I am doing this for several reasons:

  • I don't want my code plagiarized by Copilot. (Although, writing code in Cakelisp makes that a non-issue!)
  • The master fiasco. Any way you swing on any issues, I don't want politics showing up on my code hosting site.
  • I don't like how the youtube-dl takedown was handled. While nothing I write does anything "illegal", I don't want a corporation having that kind of power over my work.
  • I want to avoid centralization on services I don't control. It's the reason why I set up, and have been migrating to it.
  • Microsoft. Enough said.

Even though I am moving my code to my website, I am still interested in collaboration. If you want to work with me or contribute in any way, please email me at macoy at macoy dot me.

If you are also interested in moving your code off GitHub, check out Gitea. Overall, I am quite pleased with my experience with it.

In other news

I did an informal game jam with a coworker of mine a few weeks ago. I'll be posting screenshots and/or video of the resulting game soon. Cakelisp was used as the build system. The rest of the game was written in C so that my coworker was familiar with the main language.

It turned out to be a good project because it tested Cakelisp and C interoperability. There were a couple things I needed to tweak, but overall it went smoothly. The Mac platform caused some troubles. I wasn't surprised because I don't have a Mac for testing, so it's understandable that it isn't a seamless experience.

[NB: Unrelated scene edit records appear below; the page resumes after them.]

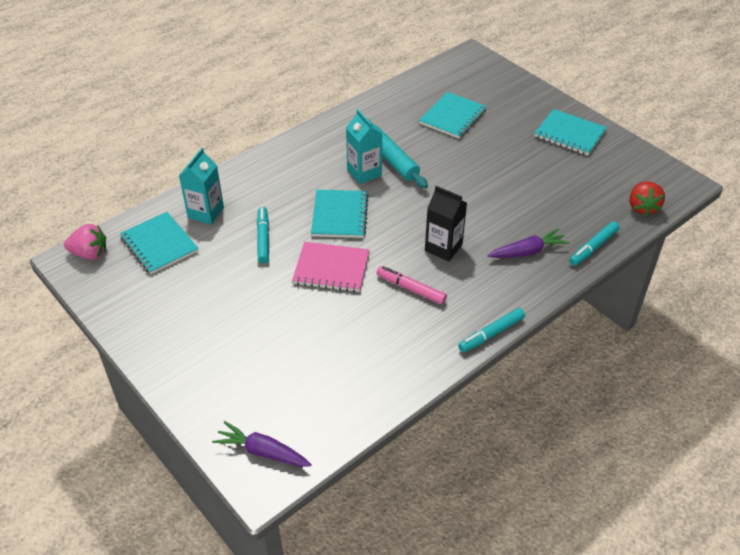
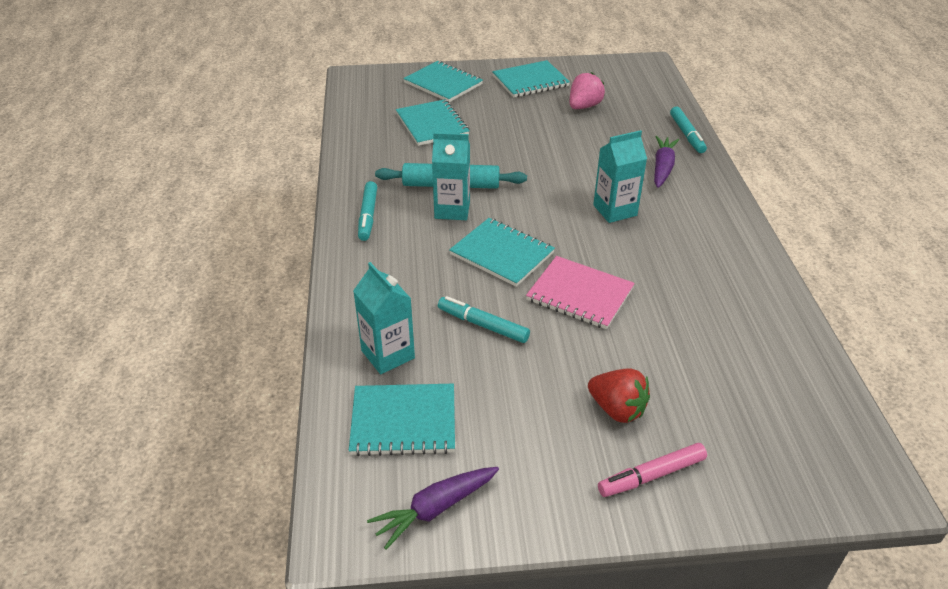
camera: 55 degrees left, 5 degrees down
(90, 254) = (350, 504): pink strawberry -> pink strawberry (584, 106)
(262, 451) = (830, 467): purple carrot -> purple carrot (434, 509)
(331, 268) = (580, 294): pink notebook -> pink notebook turned 75 degrees clockwise
(411, 289) = (656, 254): pink marker -> pink marker (651, 475)
(443, 248) = (615, 210): black carton -> turquoise carton
(491, 334) = (754, 234): turquoise marker -> turquoise marker (368, 216)
(512, 96) = (443, 83): none -> turquoise notebook
(642, 207) = (659, 92): red strawberry -> red strawberry (617, 409)

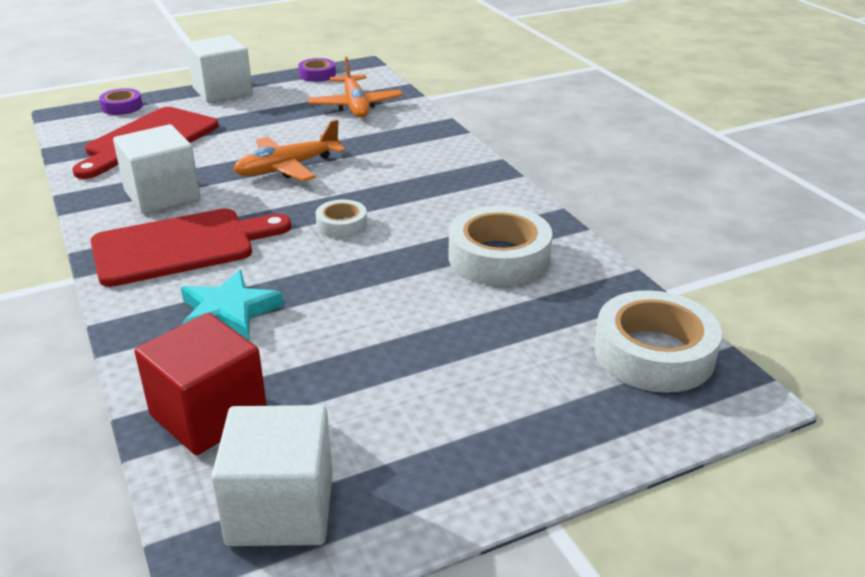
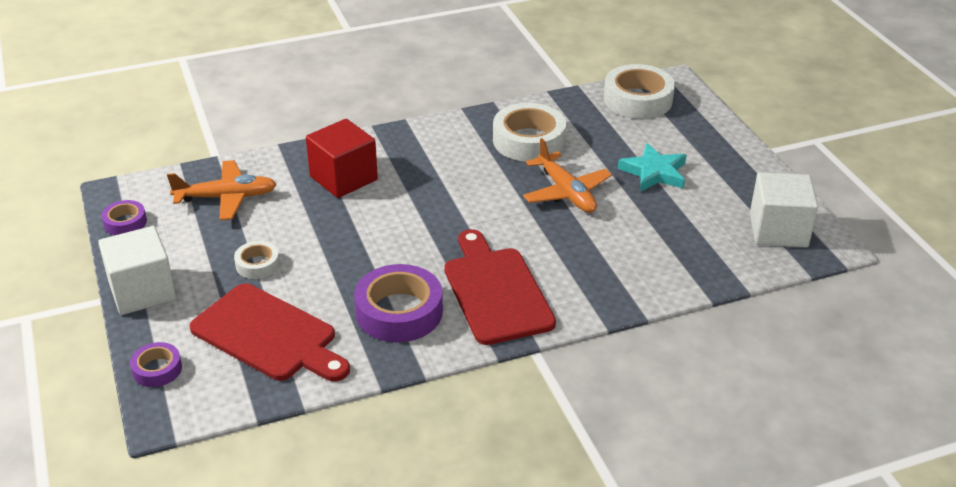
camera: 85 degrees left, 5 degrees up
(162, 195) = (399, 312): white cube -> purple tape
(209, 415) = (705, 261): red cube -> red cube (343, 178)
(228, 312) = (594, 260): turquoise star -> turquoise star (654, 172)
(287, 168) = (360, 238): orange plane -> orange plane (566, 192)
(342, 225) = (472, 208): white tape -> white tape (257, 264)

I have been focusing on distributed-automation, my continuous integration solution written in Cakelisp. I ported over the self-update code I wrote for Machsearch which allows the workers to be told to download and run the latest version. This allows me to start to have workers running on various machines without having to be "done" with the system. Once I make a new feature, I can simply tell the master to instruct the workers to update themselves. I couldn't use a package manager for this because I have workers running natively on Windows, and I don't really care much for package managers anyways.

Not invented here

At this point, the Cakelisp project involves a significant amount of things people would call you crazy for building:

  • A language
  • A linker/loader
  • A continuous integration system
  • The code repository not being on GitHub

I'm sure there will be more to come. I'm learning a lot. I do still use a fair amount of third-party software.

I think that being willing to tackle these things is a good attribute. If everyone always buys instead of builds, the whole industry falls into complacency and mediocrity.

Mārtiņš Možeiko,

While I get the sentiment of doing this, some of the reasons won't change much.

Because unless you're ready to enforce license/copyright legally then moving off the github won't really prevent your code being plagiarized by Copilot. People will create clone of of your code (which they legally can do for open source projects) and put it on github.

Similarly for "takedowns" - you will need to handle them even for your own hosted instance. If you'll ignore the takedown requests, then simply your hosting provider or domain registrar will receive same takedown request. No difference there. Unfortunately that's how dmca law works. Corporations will control what you're putting on public internet in one way or another.

Owning and controlling your data is always a good thing. That is a good reason on its own. But saying that everything will be solved/avoided just moving off github is not a real thing.

Macoy Madson,

That's true. It at least makes doing these things a bit harder for them.

Macoy Madson, Edited by Macoy Madson on

Of the programmers I most look up to (Jonathan Blow, John Carmack, and Casey), I side with Carmack on the open source issue. I'm a believer in FOSS. I prefer to create value through my ability to create software, not my ability to restrict access to it.

For that reason, I license all my software under GPL v3 or later, and usually also have an offer for companies to pay to have a different license, if they so desire.

I have benefited far too much from the GNU/FOSS ecosystem to not contribute back to it.